More than most countries, China has supported the idea that national sovereignty trumps other concerns, including human rights standards. The modern concept of China’s sovereignty – “zhuquan” in Chinese – developed from the 19th century when Western powers subjugated the Qing rulers.
“There’s a great emphasis on a comprehensive concept of sovereignty, and that’s typical of colonial or semi-colonial environments in the third world,” said Ryan Mitchell, a law professor at the Chinese University of Hong Kong, on the how these concepts have evolved in China. “That remains true today.”
Beijing’s muscular notion of the scope of its sovereignty has become one of the main drivers – and pain points – of Chinese politics.
Beijing has argued that Taiwan, the self-governing island that has never been ruled by the Chinese Communist Party, must ultimately be united with China, even if armed force is needed. Beijing has made sweeping claims to the islands and waters of the South China Sea. It has also been locked in clashes with India over disputed borders.
In domestic policy too, the Chinese government has made sovereignty a priority.
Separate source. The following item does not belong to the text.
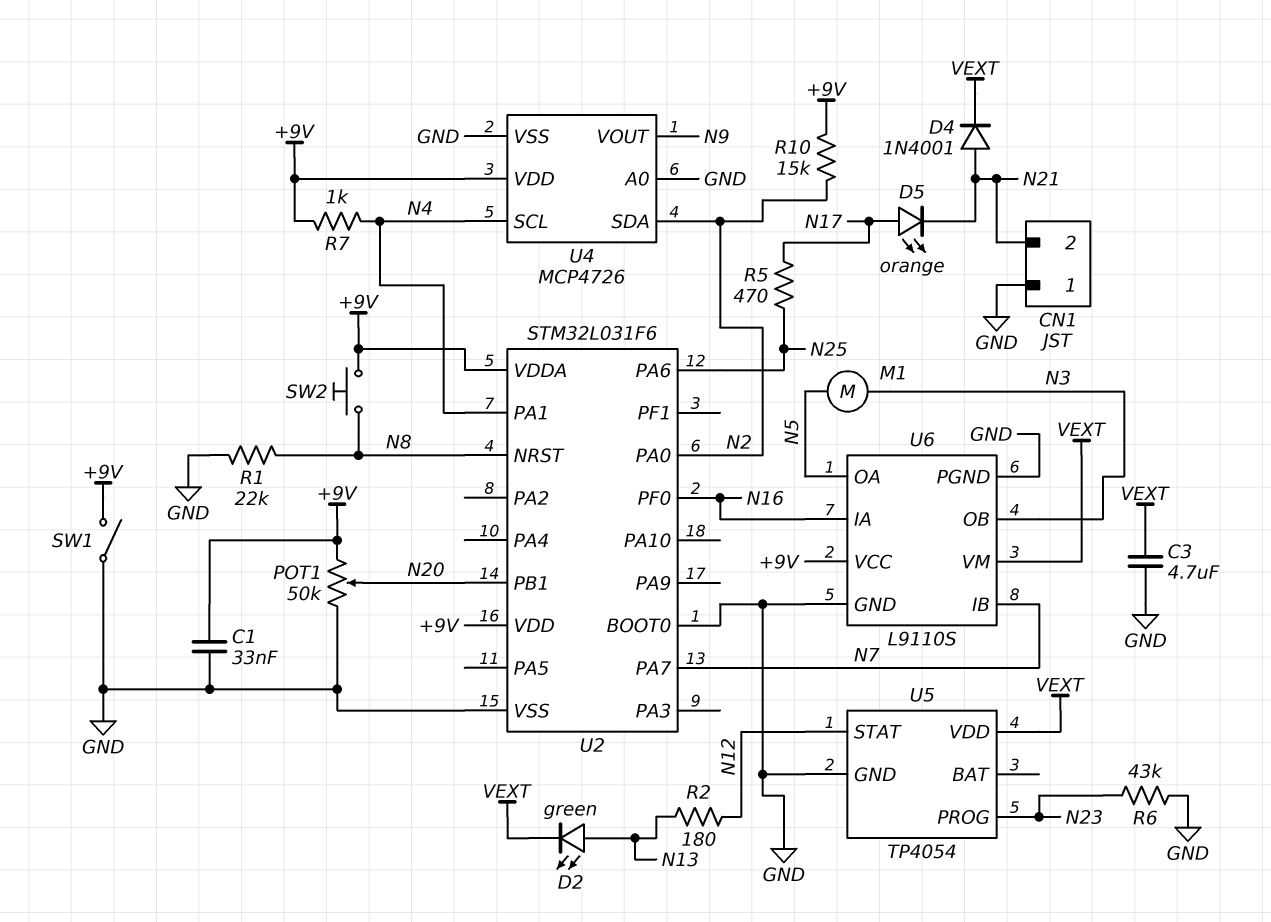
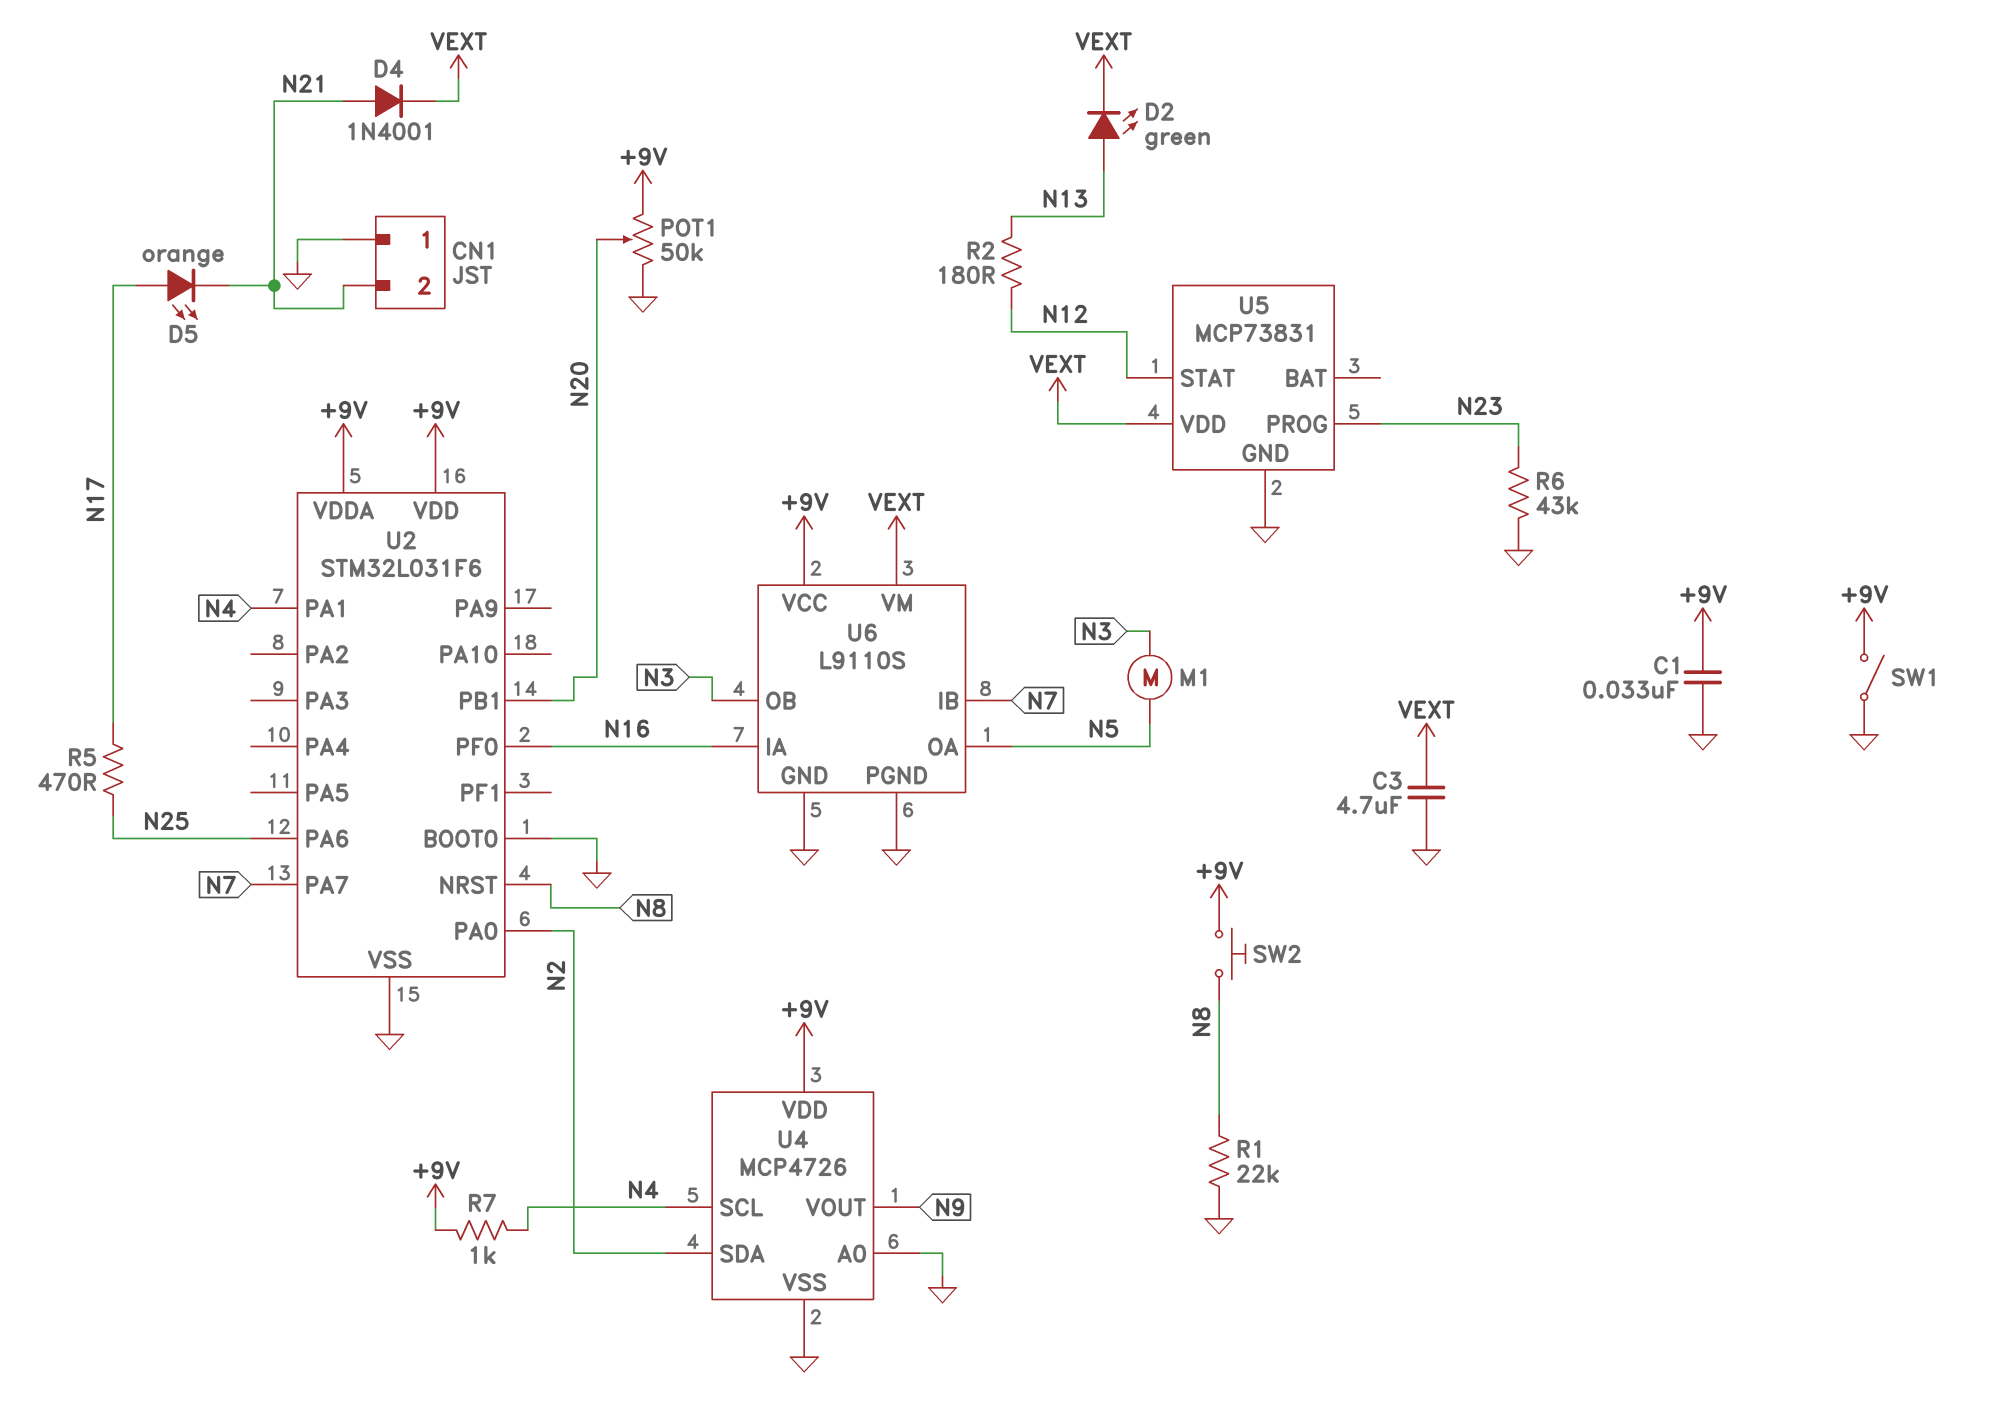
R10: 15k (+9V, N2) -> none
U5: TP4054 -> MCP73831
When the authorities secretly translate dissidents, they sweep away requests for access or information by invoking “judicial sovereignty”. When Chinese internet censorship is criticized, officials cite China’s right to preserve its “cyber sovereignty”.
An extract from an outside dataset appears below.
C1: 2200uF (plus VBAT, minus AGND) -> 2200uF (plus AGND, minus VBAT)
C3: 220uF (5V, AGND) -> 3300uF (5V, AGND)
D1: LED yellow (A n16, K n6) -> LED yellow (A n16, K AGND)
In meetings with Chinese diplomats, the word came up often, said Mr Rudd, the former Australian prime minister, who is now president of the Asia Society.
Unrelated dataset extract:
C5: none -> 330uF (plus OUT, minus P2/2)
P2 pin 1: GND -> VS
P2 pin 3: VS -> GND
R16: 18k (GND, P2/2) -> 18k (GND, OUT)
“The whole notion of mutual non-interference and respect for national sovereignty has not been just a cosmetic principle but an operational principle for the Chinese system internally,” he said.
Chinese diplomats will be busy explaining how this fits with their position on Ukraine.
It can be tricky, but they do take some practice. When Russian forces took Crimea from Ukraine in 2014, China tried to strike a balance. He abstained from participating in a United Nations Security Council resolution urging states not to recognize Russia’s claim to the region, but he also did not formally recognize Russia’s claim. Chinese leaders have also tried to overlap positions after Russian forces seized Georgian territory in 2008.
This time, however, Mr. Xi has already tilted China far more toward Russia. He and Mr Putin met at the start of the Beijing Winter Olympics in early February and issued a joint statement saying their countries’ friendship “knows no bounds”.
“After this statement that ties Xi so closely to Putin, the United States and others are obligated to punish China for allowing Russia’s aggression,” said Susan Shirk, former deputy undersecretary of state. who now runs the 21st Century China Center at the University of California San Diego.
“But it’s also harder for China to signal to the world that they don’t support Russia’s move,” she said. “It looks like Putin tricked Xi.”
Keith Bradsher and Ana Swanson contributed reporting. Liu Yi contributed to the research.